There are 2 laser machines -- one to "cut" the eye flap -- the other to do the work on the corner.
You lie down and to your left is the machine that does the eye flap -- at a point in this procedure you can't see a thing -- not to worry -- this is normal! Well, that wasn't as bad as I thought! Then it's to the right for the actual prescription cornea work -- again, not as bad as I thought -- slightly less than a minute of laser surgery on each eye -- they count it down for you so that you know how much longer it's going to be!

Then you actually see the Dr. repositioning your eye flap -- he works it back into place -- and because it's been lasered open, no stitches or anything! They help you up and back into the darkened room -- where you lie for 10-15 minutes, your freezing starts to come out, and this is the first time you actually "feel" anything. Your eyes are watering and burning a bit -- some more eye drops and a quick check by another Dr. to make sure that the flap is fine -- and you're sent home with your dark glasses on -- with strict instructions for eye drops and a nap upon arrival home -- then you should be fine!

Sounded too easy -- but you know what -- once we got home, I stretched out on one of our lounger chairs -- got all snugged up with my blanket, and had a couple of hours nap. I woke up and felt great -- my eyes were amazing -- I could see!
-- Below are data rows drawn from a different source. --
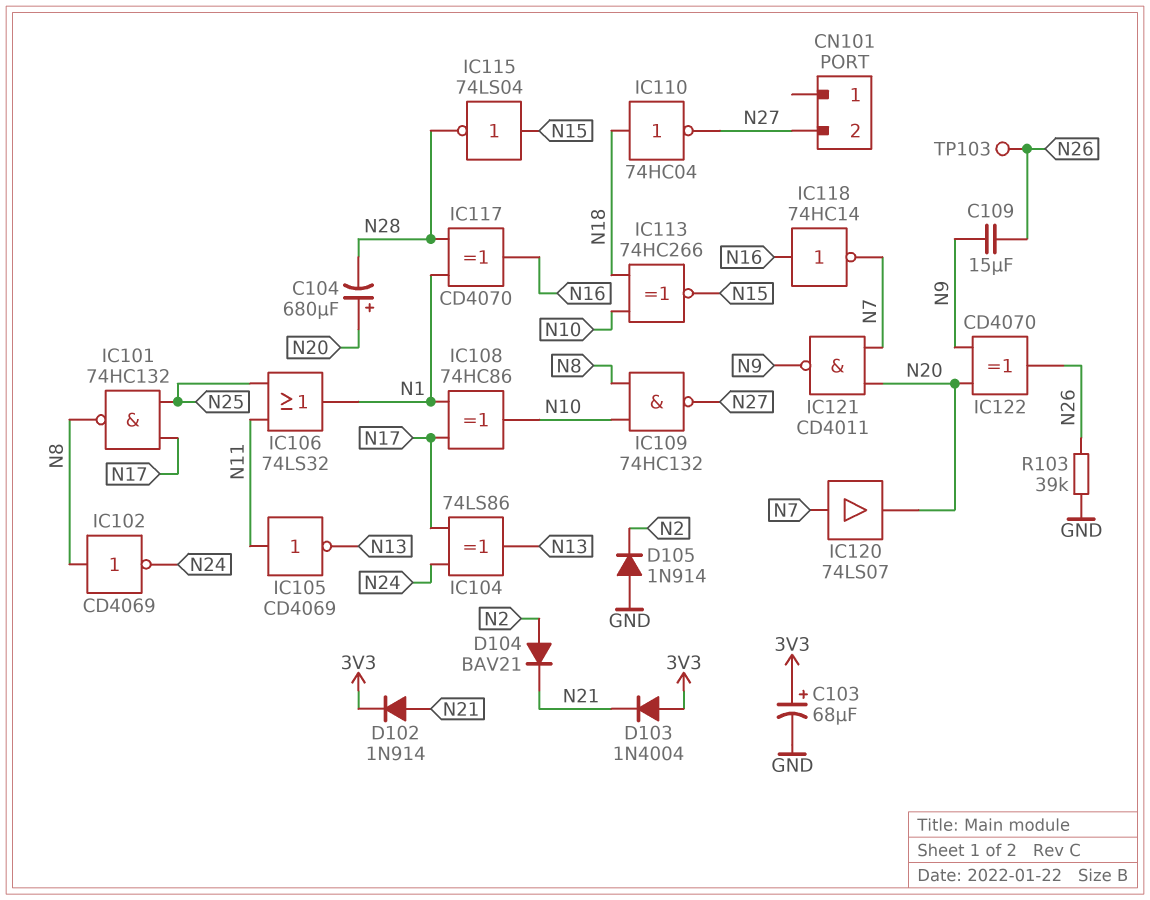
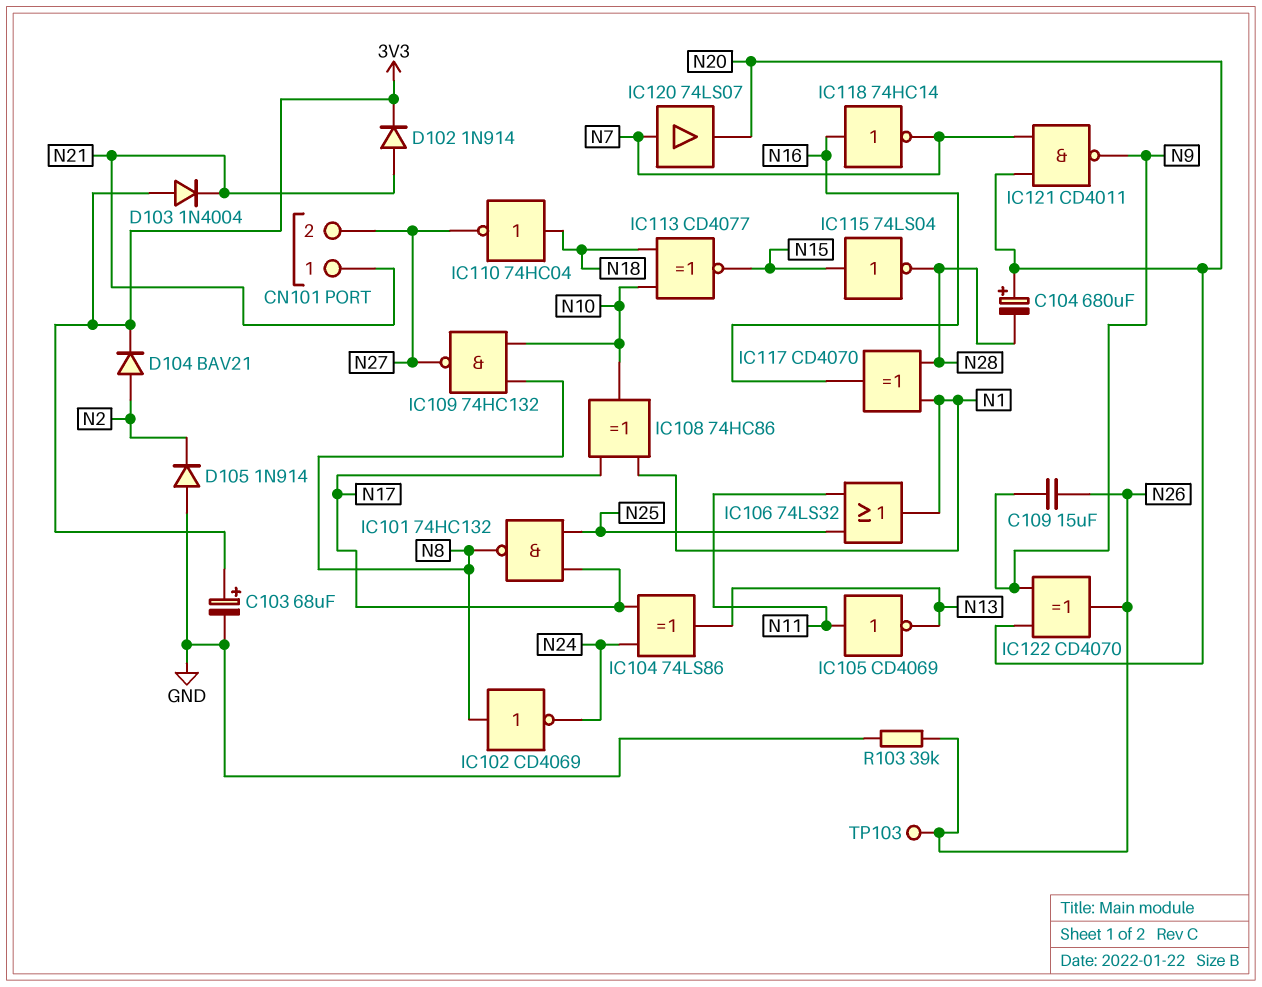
CN101 pin 1: none -> N21
D104: diode BAV21 (A N2, K N21) -> diode BAV21 (A N2, K 3V3)
IC113: XNOR 74HC266 (in N10, in N18, out N15) -> XNOR CD4077 (in N10, in N18, out N15)

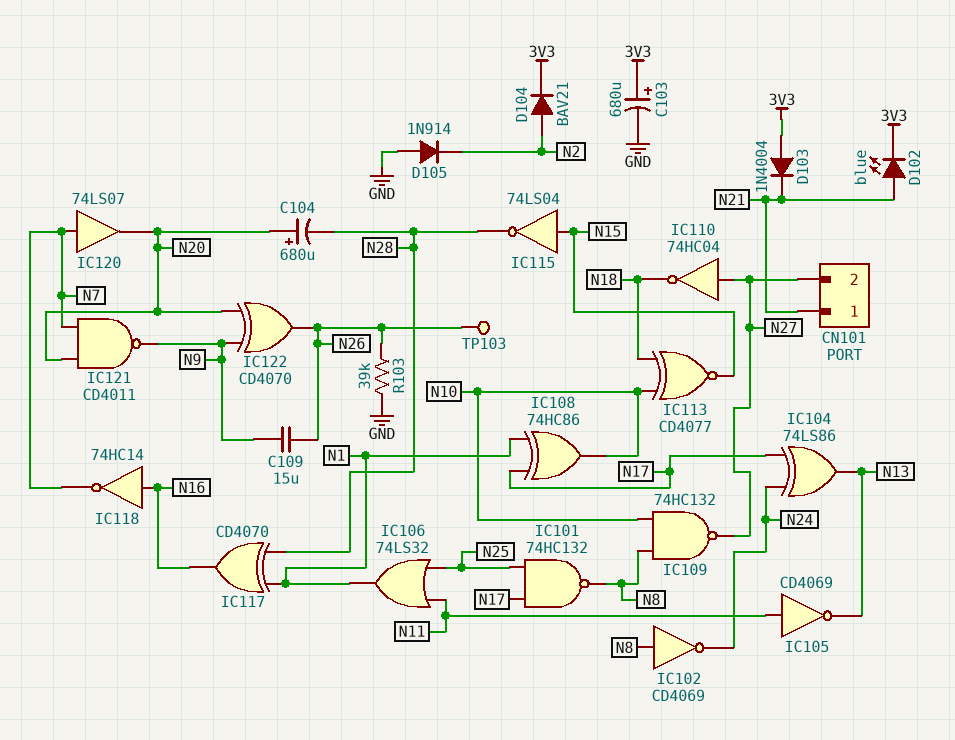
C103: 68uF (plus 3V3, minus GND) -> 680uF (plus 3V3, minus GND)
D102: diode 1N914 (A N21, K 3V3) -> LED blue (A N21, K 3V3)
IC110: NOT 74HC04 (in N18, out N27) -> NOT 74HC04 (in N27, out N18)

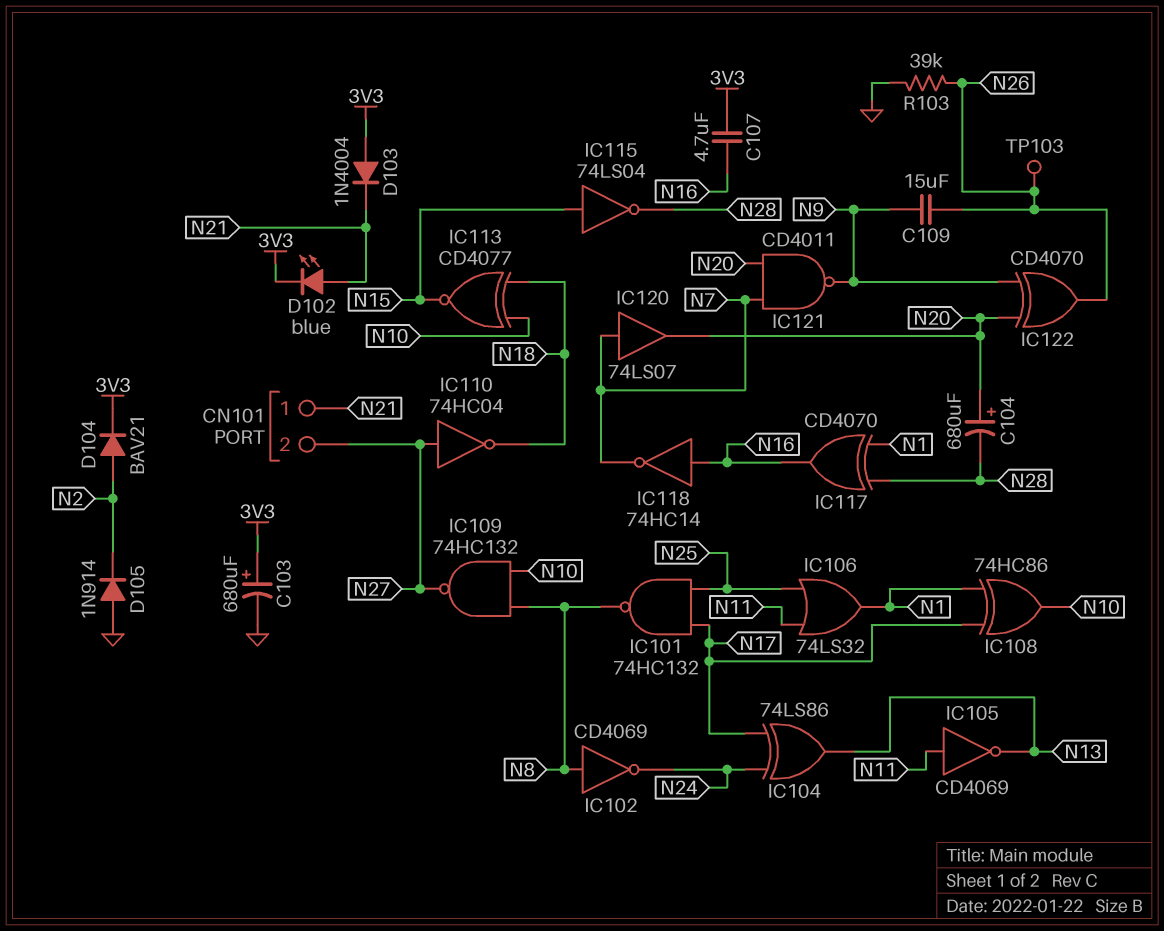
C107: none -> 4.7uF (3V3, N16)

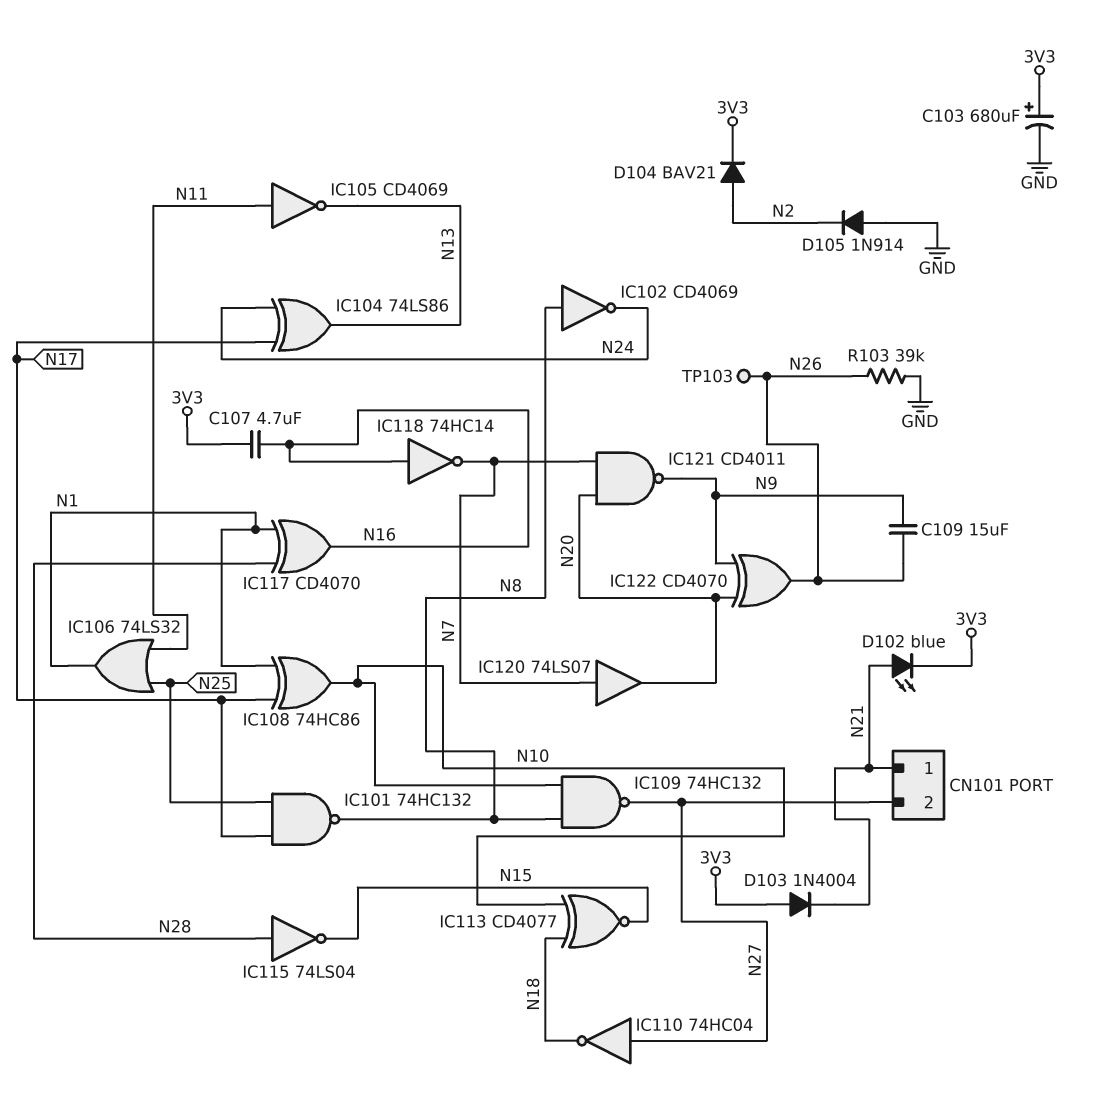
C104: 680uF (plus N20, minus N28) -> none
IC115: NOT 74LS04 (in N15, out N28) -> NOT 74LS04 (in N28, out N15)

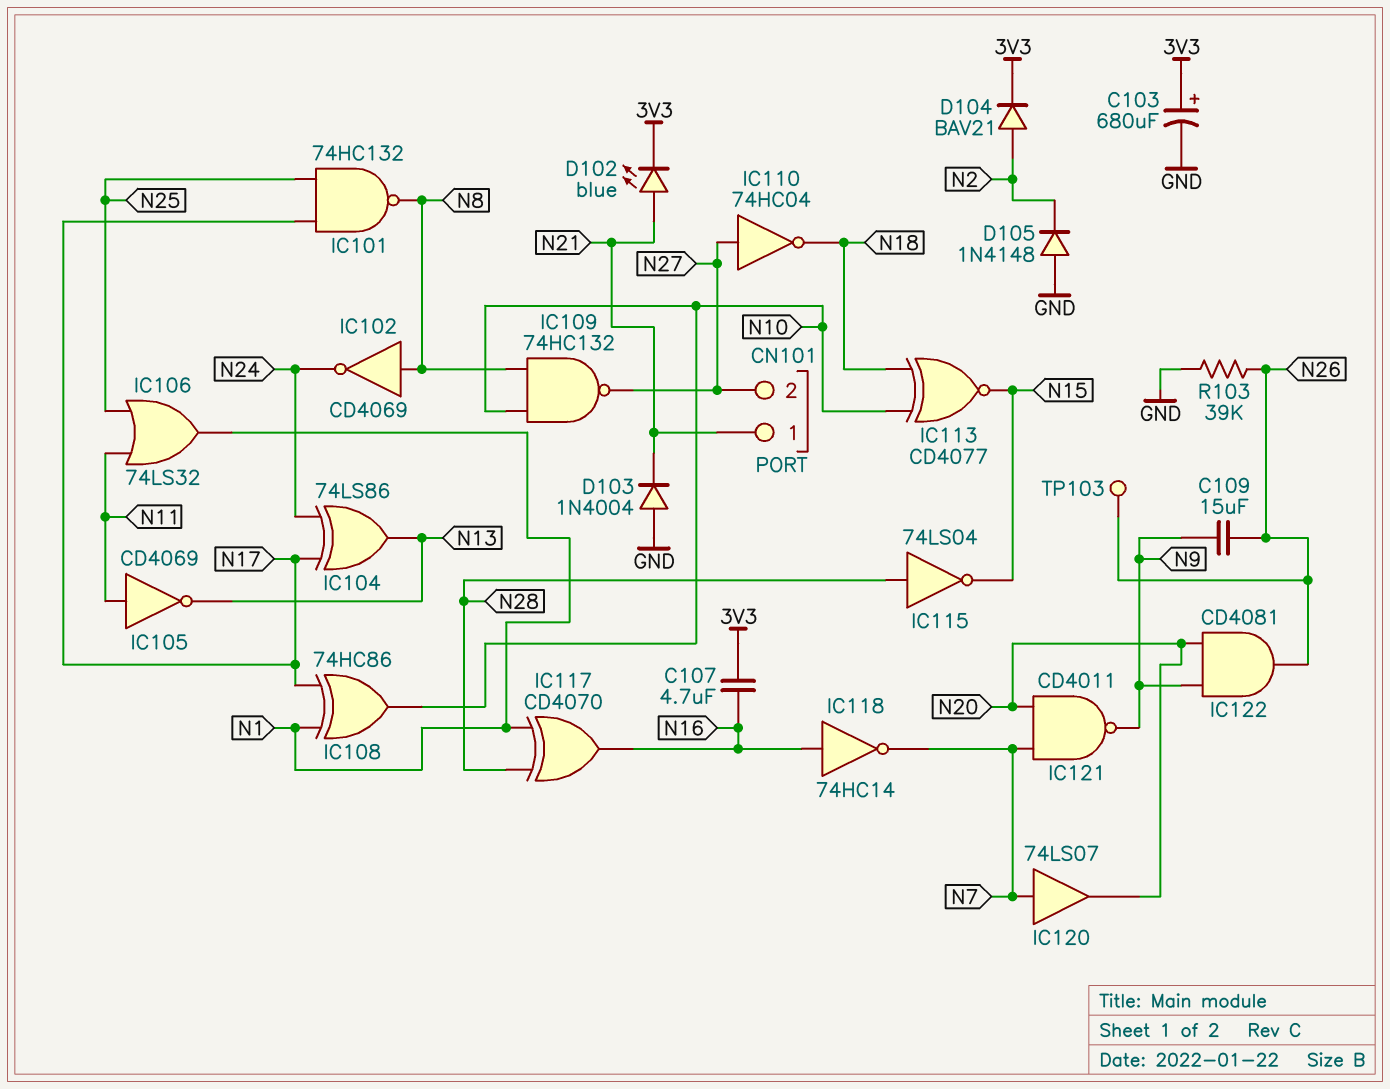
D103: diode 1N4004 (A 3V3, K N21) -> diode 1N4004 (A GND, K N21)
D105: diode 1N914 (A GND, K N2) -> diode 1N4148 (A GND, K N2)
IC122: XOR CD4070 (in N9, in N20, out N26) -> AND CD4081 (in N9, in N20, out N26)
The day after, you have to go to your own eye Dr. for a follow-up -- yes, everything was great -- I could even drive without glasses right then and there! Dear Hubby was DD again that day -- so I let him drive -- I wasn't ready to solo just yet!
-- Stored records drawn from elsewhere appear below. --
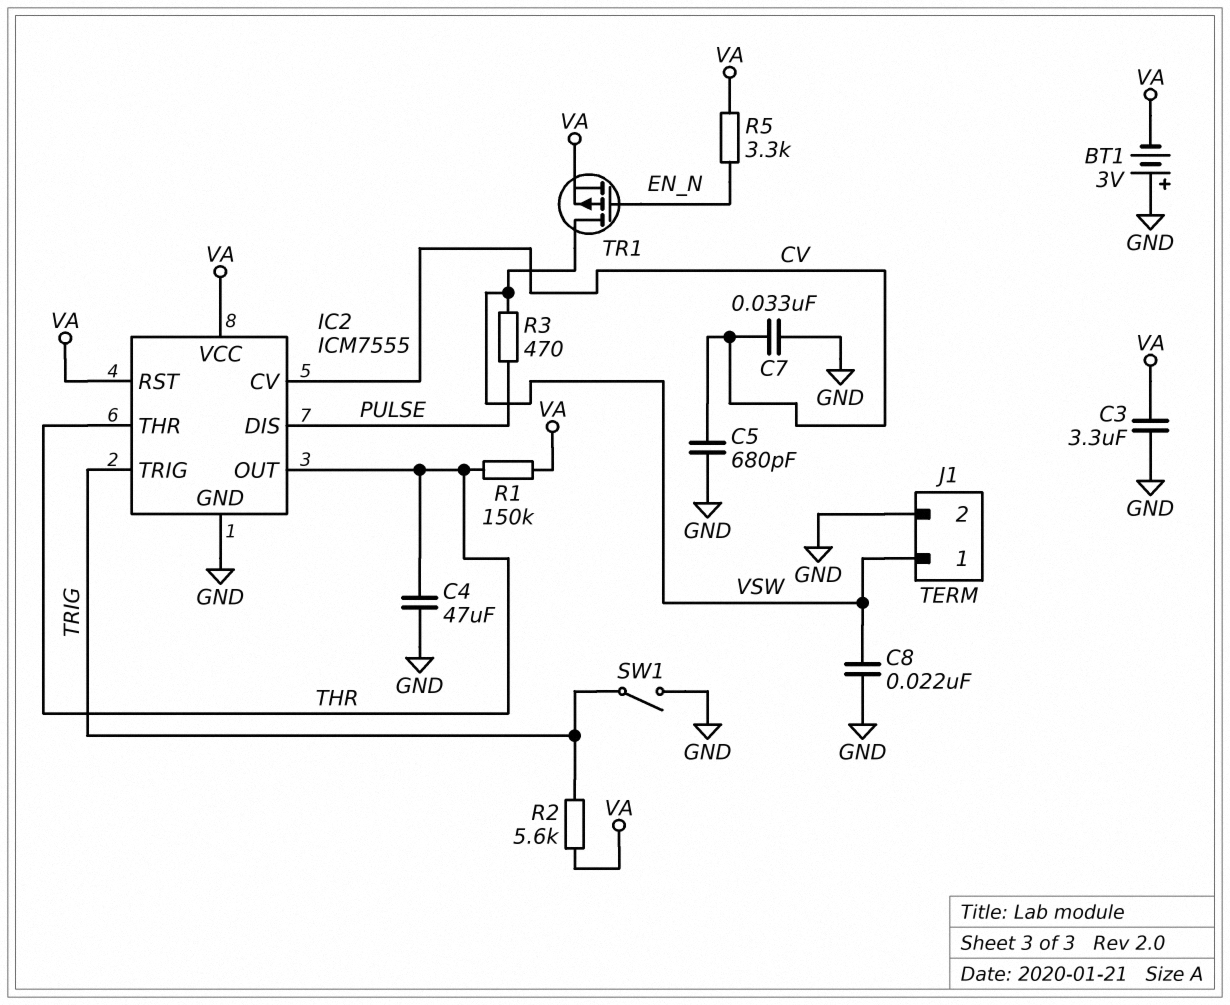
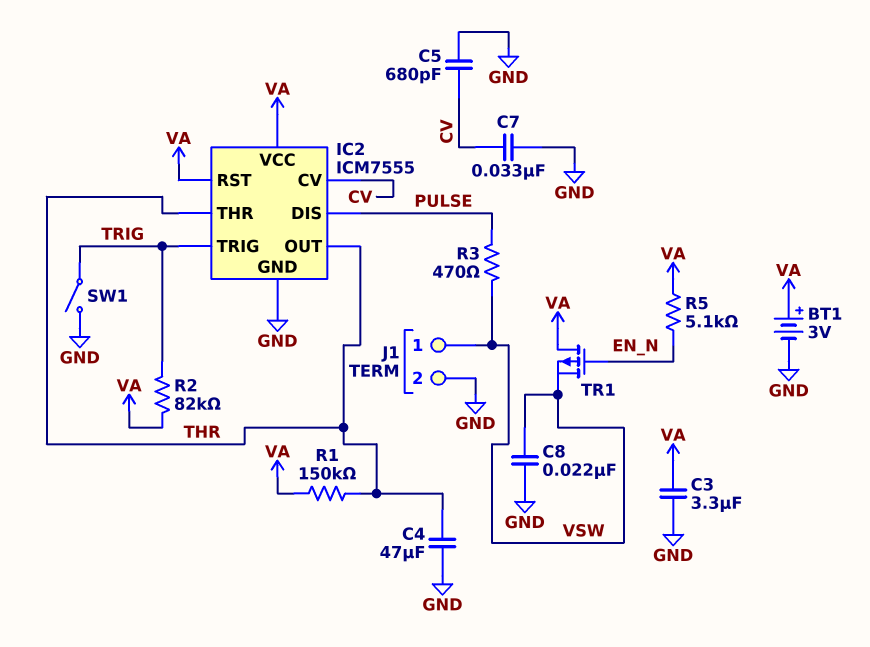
BT1: 3V (plus GND, minus VA) -> 3V (plus VA, minus GND)
R2: 5.6k (TRIG, VA) -> 82k (TRIG, VA)
R5: 3.3k (EN_N, VA) -> 5.1k (EN_N, VA)
TR1: PMOS (G EN_N, D VSW, S VA) -> PMOS (G EN_N, D VA, S VSW)

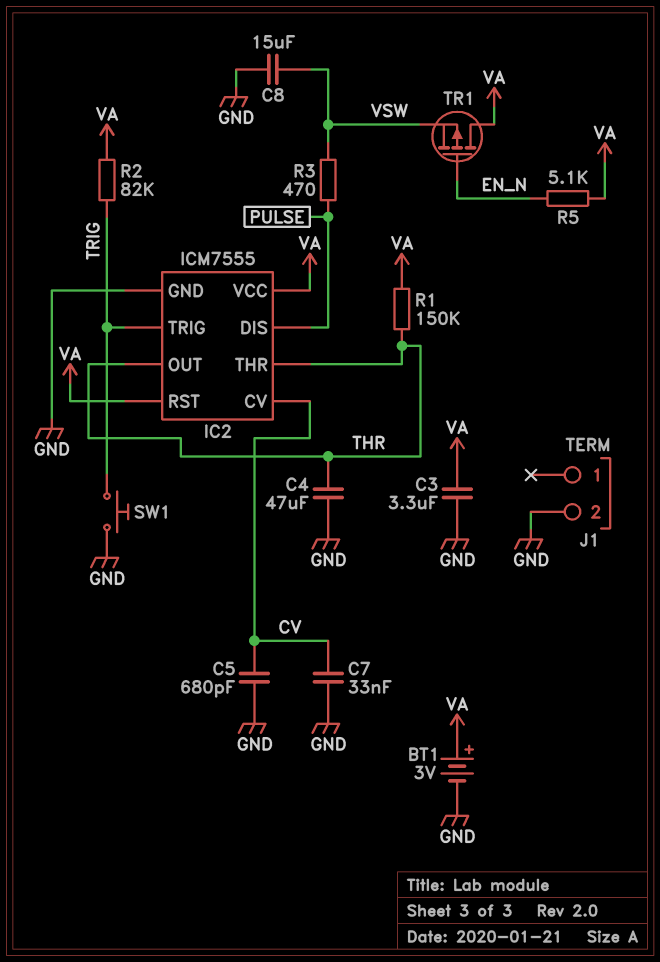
C8: 22nF (GND, VSW) -> 15uF (GND, VSW)
J1 pin 1: VSW -> none
SW1: switch (GND, TRIG) -> button (GND, TRIG)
It's been 4 days -- today is the 5th day after surgery -- I'm on 4 sets of drops a day and I'm ecstatic with the results! This Thursday I go for my one-week follow-up -- and after that I can wear makeup and go back to pretty much everything as normal!



  1. It certainly is amazing! Weren't the Lazy-Boy chairs and the Ativan just perfect!? I had a great experience with TLC too, so I'm glad everything went well!

    It's been 2 years for me now, and still crystal clear vision. Worth every penny!


  2. Congrats Anne! I'm such a big chicken, I could never do it.

  3. Congratulations on a great recovery. I wasn't a good candidate last time I checked, but the technology has improved since then... maybe I could have a chance at it now.

    Must be exciting to open your eyes and be able to see without any help.

  4. Lucky girl. I went to see about it. The DR said NO. Too much weird stuff to deal with inculding dry eye. So, I am still in my glasses since age 8. I was horribly disappointed I couldn't have surgery. My friend had it 5 years ago and she loves it. It is the only way to go if they will do it for you.

    Congratulations! I am glad you can see. I have to don the glasses before I can find the bedroom door. Wahh!

  5. What a great description of the process. I'm a big chicken too, but I've really been thinking about looking into Laser surgery recently. That eye flap cutting thing nearly did me in, but your good results might tip the scales.